Bergoglio a Scampia scherza: Sepe mi ha minacciato. Ai detenuti di Poggioreale: primo santo un ladro

«Il cardinale Sepe mi ha anche minacciato se non fossi venuto a Napoli». Lo ha detto sorridendo papa Francesco, scherzando sulle ‘pressioni’ dell’arcivescovo per ottenere la visita, durante il suo discorso in piazza Giovanni Paolo II a Scampia. Poi il Pontefice si è recato nel carcere di Poggioreale. «Nella vita non bisogna mai spavernarsi delle cadute, l’importante è sapersi sempre rialzare.
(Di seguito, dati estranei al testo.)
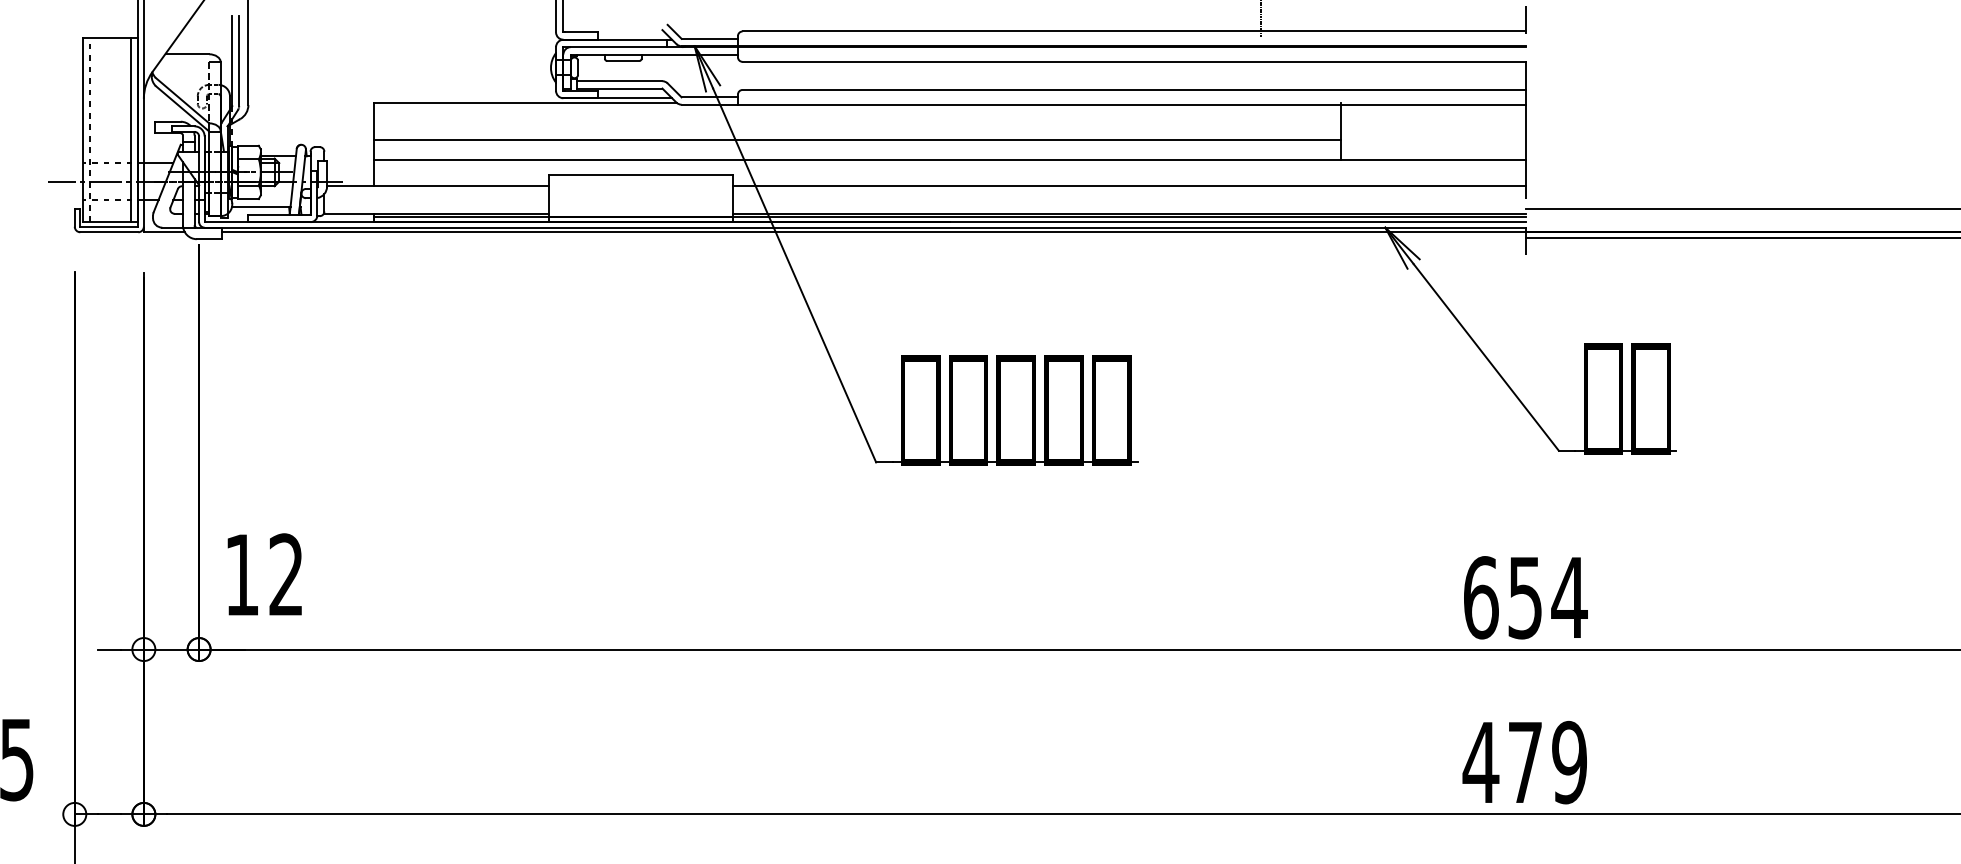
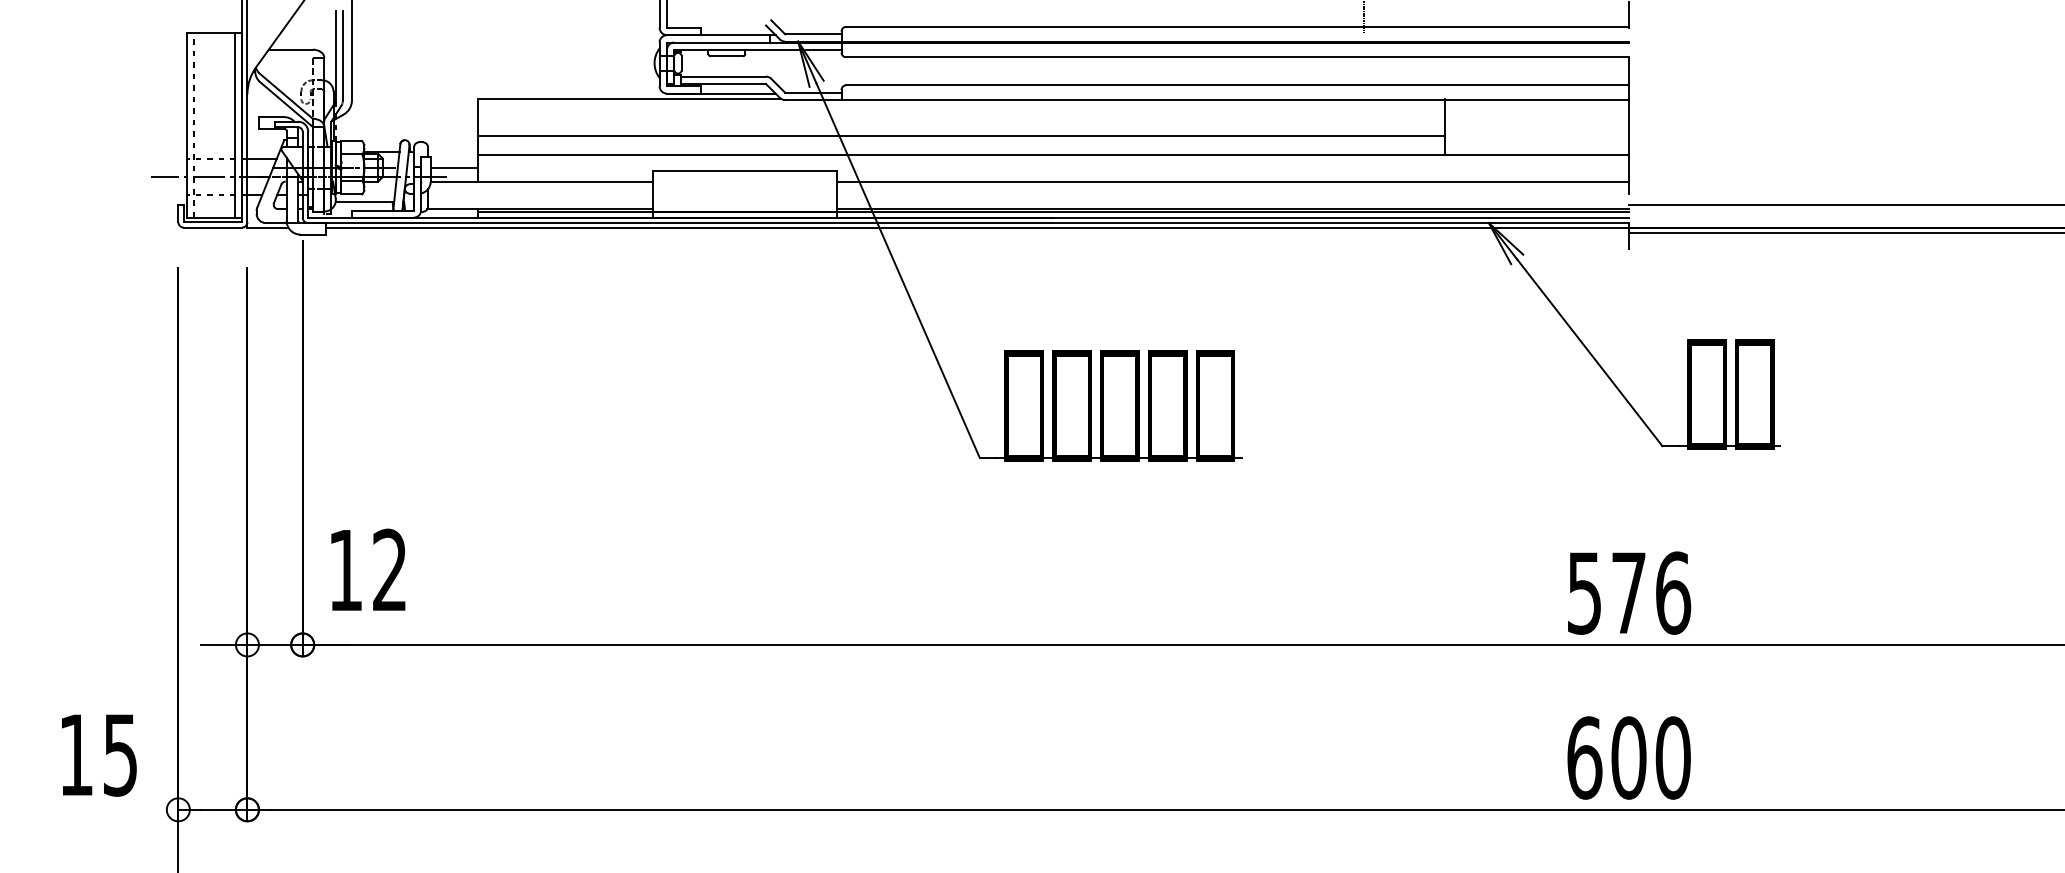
line: (349, 172) -> (453, 167), added
text: (1525, 597) -> (1629, 592), 654 -> 576
text: (1524, 762) -> (1628, 757), 479 -> 600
Dio dimentica e cancella sempre i nostri peccati»: queste le parole del Papa rivolte ai detenuti. Bergoglio ha pranzato con circa 120 detenuti, tra cui 13 transessuali, all’interno della cappella dove è stata allestita una tavolata. «Il Papa ha detto che ognuno di noi avrebbe motivo per essere carcerato ma il Signore ci perdona e quindi tutti devono perdonare, invece la società non è giusta perché non perdona». «Il Pontefice ha risposto a un detenuto che gli ha chiesto cosa fare dopo, una volta uscito e lui gli ha risposto con un’altra domanda, ricordandogli che il primo santo è stato un ladrone».